Trillium is a composable toolkit for building internet applications with async rust. In trillium-http
prior to 0.3.12 and trillium-client
prior to 0.5.4, insufficient validation of outbound header values may lead to request splitting or response splitting attacks in scenarios where attackers have sufficient control over headers. This only affects use cases where attackers have control of request headers, and can insert "\r\n" sequences. Specifically, if untrusted and unvalidated input is inserted into header names or values.

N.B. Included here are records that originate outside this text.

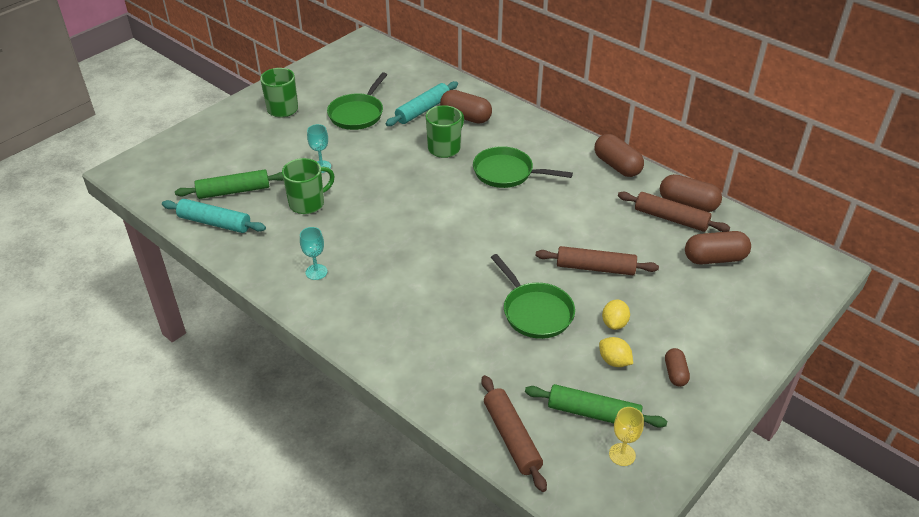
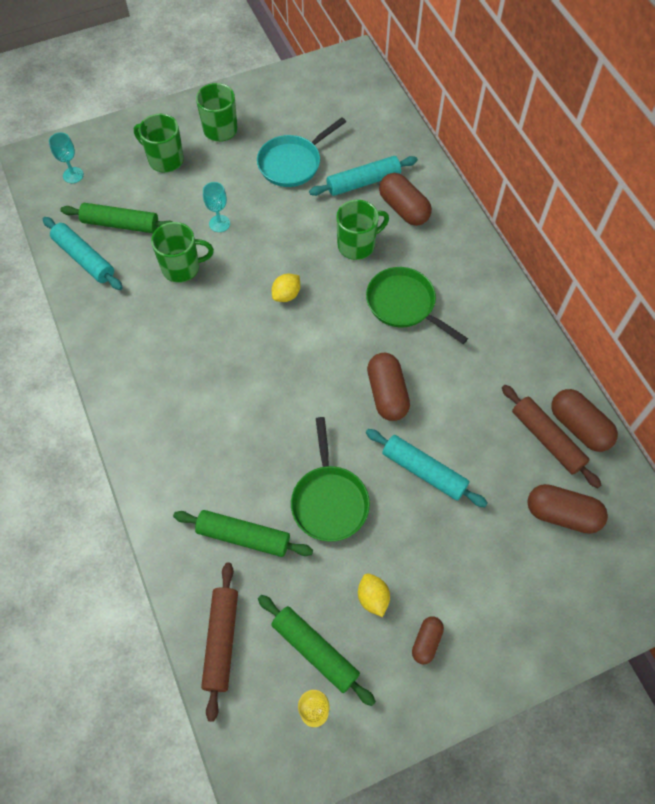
camera: 25 degrees right, 20 degrees up
(246, 140) = (165, 159): none -> green mug
(316, 272) = (146, 359): turquoise goblet -> turquoise goblet (73, 175)
(358, 113) = (293, 163): green pan -> turquoise pan
(481, 360) = (243, 536): none -> green rolling pin
(595, 268) = (424, 471): brown rolling pin -> turquoise rolling pin
(614, 323) = (401, 551): yellow lemon -> yellow lemon (286, 295)
(617, 166) = (531, 341): brown capsule -> brown capsule (387, 394)

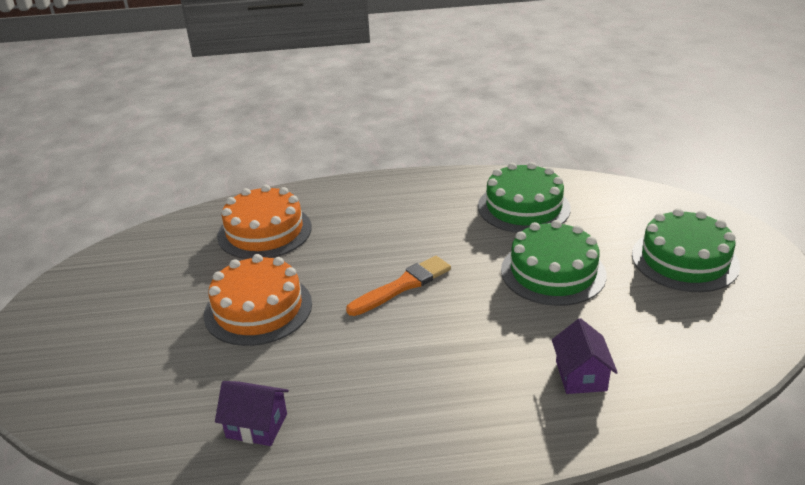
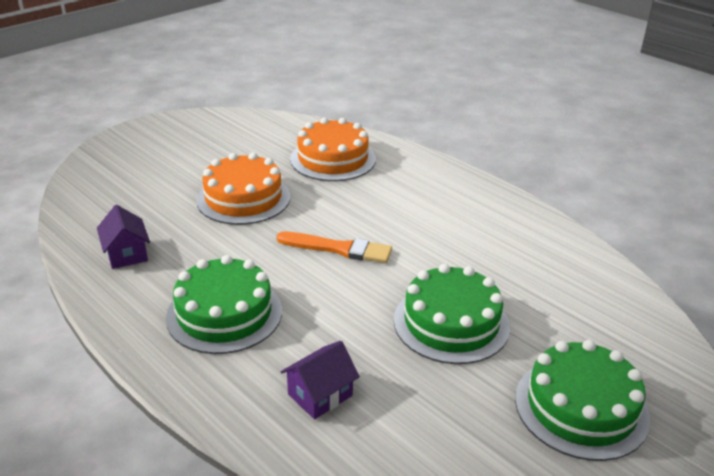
camera: 50 degrees right, 0 degrees up
(523, 207) = (531, 266): green cake -> green cake (224, 313)

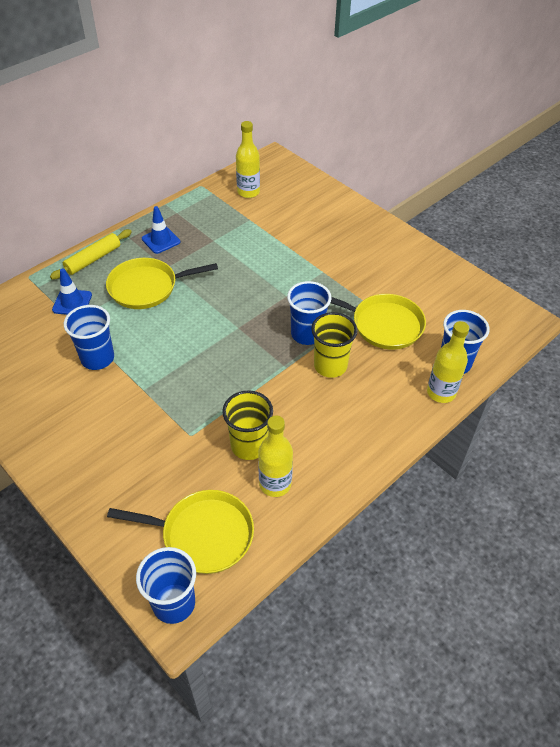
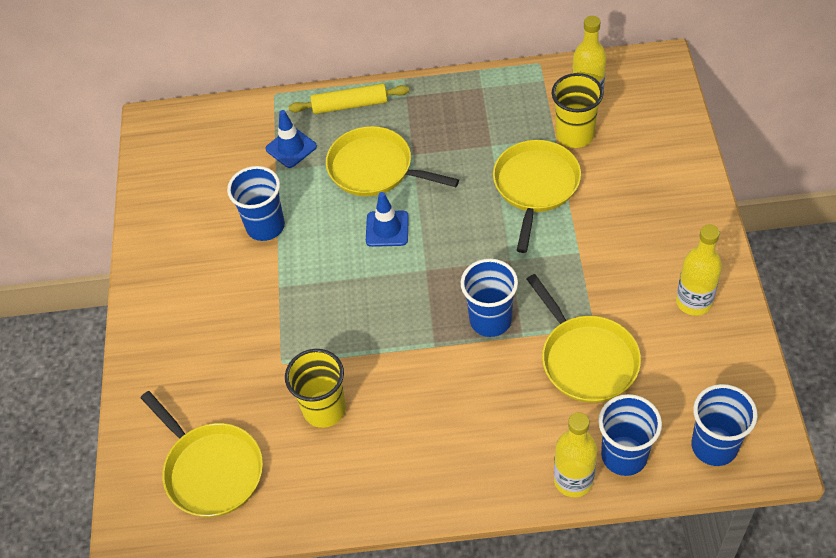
camera: 45 degrees right, 5 degrees up
(161, 240) = (435, 116): blue traffic cone -> blue traffic cone (387, 229)
(174, 603) = (138, 515): blue cup -> blue cup (714, 446)
(262, 249) = (535, 186): none -> yellow pan
(275, 484) = (314, 465): yellow bottle -> yellow bottle (693, 302)
(330, 366) = (481, 373): yellow cup -> yellow cup (574, 135)

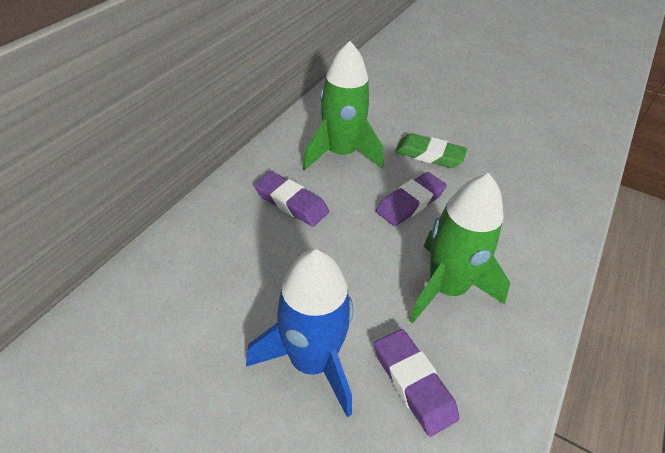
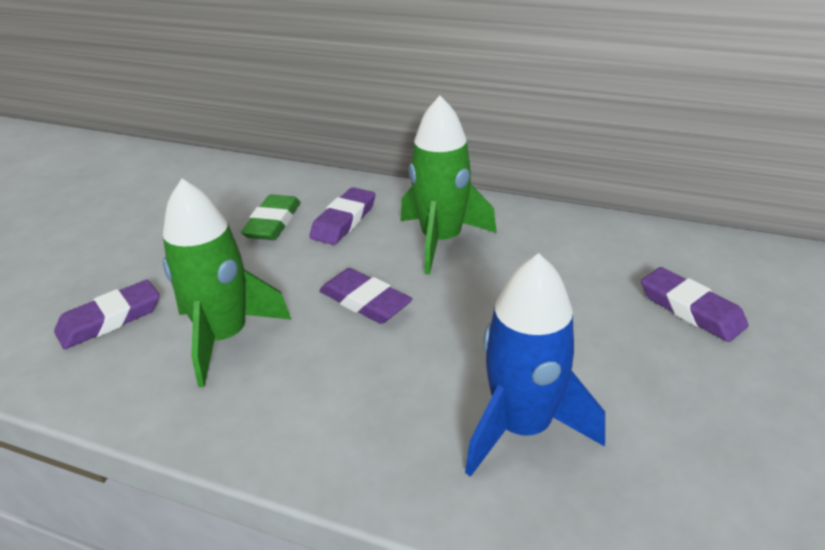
camera: 85 degrees right, 10 degrees down
(311, 361) = (146, 260): blue rocket -> blue rocket (522, 427)
(429, 155) = (473, 312): green eraser -> green eraser (273, 223)
(435, 81) = (691, 309): none -> purple eraser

Outbound trillium_http::HeaderValue
and trillium_http::HeaderName
can be constructed infallibly and were not checked for illegal bytes when sending requests from the client or responses from the server. Thus, if an attacker has sufficient control over header values (or names) in a request or response that they could inject \r\n
sequences, they could get the client and server out of sync, and then pivot to gain control over other parts of requests or responses. (i.e. exfiltrating data from other requests, SSRF, etc.)
In trillium-http
versions 0.3.12 and later, if a header name is invalid in server response headers, the specific header and any associated values are omitted from network transmission. Additionally, if a header value is invalid in server response headers, the individual header value is omitted from network transmission. Other headers values with the same header name will still be sent. In trillium-client
versions 0.5.4 and later, if any header name or header value is invalid in the client request headers, awaiting the client Conn returns an Error::MalformedHeader
prior to any network access. As a workaround, Trillium services and client applications should sanitize or validate untrusted input that is included in header values and header names. Carriage return, newline, and null characters are not allowed.